True That is the debut album by Canadian actor and musician Michael Cera. It was self-released on 8 August 2014, via Bandcamp, and recorded and mixed by Cera.

Reception

The album has garnered positive reviews from music critics, with many comparing it to the work of Elliott Smith and other indie folk artists. However, some critics have expressed reservations about the album's length across 21 tracks. Amy Zimmerman of The Daily Beast gave the album a positive review, stating "a mix of instrumental tracks, lovely ballads and solemn covers, true that is music to make sweet, sweet love to... The sound is all melancholy, alternative, and adorable". On the other hand, Zimmerman felt that the album seemed "almost infinite" due to its full length of over 50 minutes.
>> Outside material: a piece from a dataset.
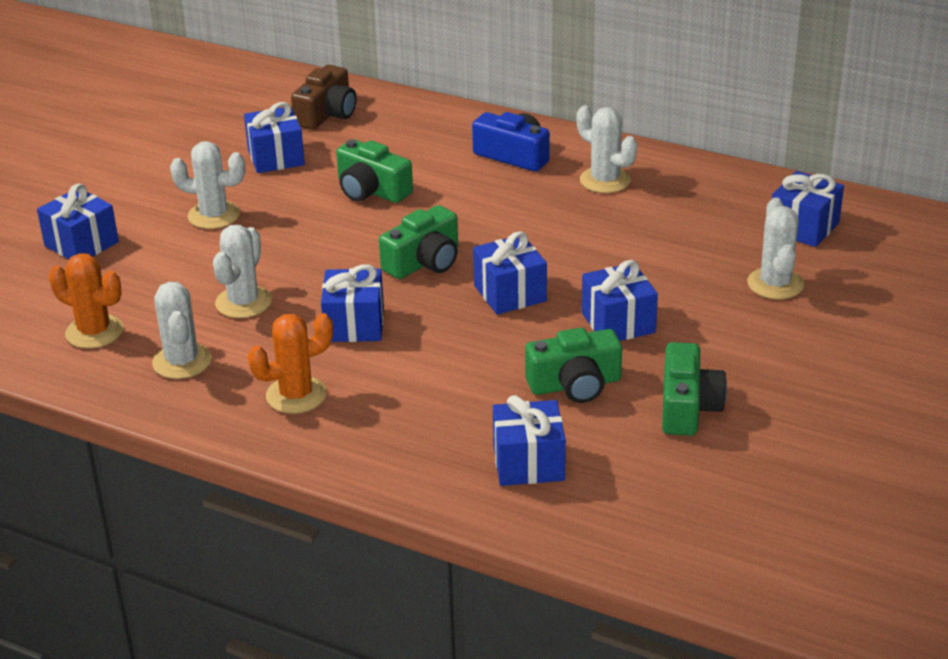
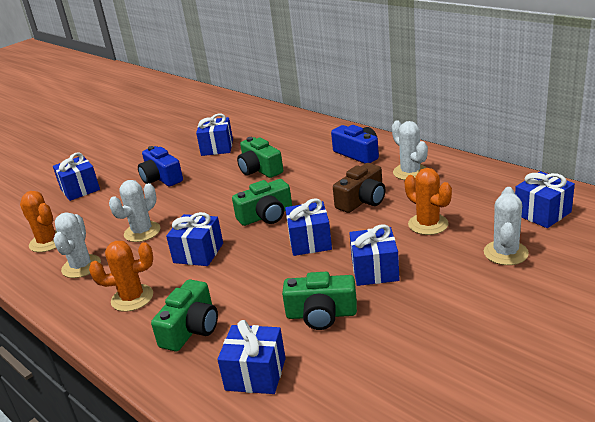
camera: 20 degrees right, 5 degrees down
(214, 215) = (161, 178): white cactus -> blue camera
(327, 114) = (260, 125): brown camera -> brown camera (362, 200)
(662, 255) = (428, 224): none -> orange cactus
(688, 407) = (398, 344): green camera -> green camera (191, 329)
Vulture.com's Jesse David Fox cited the album's "pleasant instrumentals"; he compared the overall effect to the works of Cass McCombs, Jason Schwartzman's band Coconut Records, and Elliott Smith, as well as Paul and Linda McCartney's first album, Ram. 7BitArcade's Aaron Kent praised Cera's "wistful vocals", describing them "a broken Elliott Smith trying to channel Beck". Chris DeVille of Stereogum called true that "a charming listen", adding that "[i]ts lo-fi folk songs and jazzy piano ditties remind me—in spirit, at least—of Badly Drawn Boy’s threadbare debut The Hour of Bewilderbeast".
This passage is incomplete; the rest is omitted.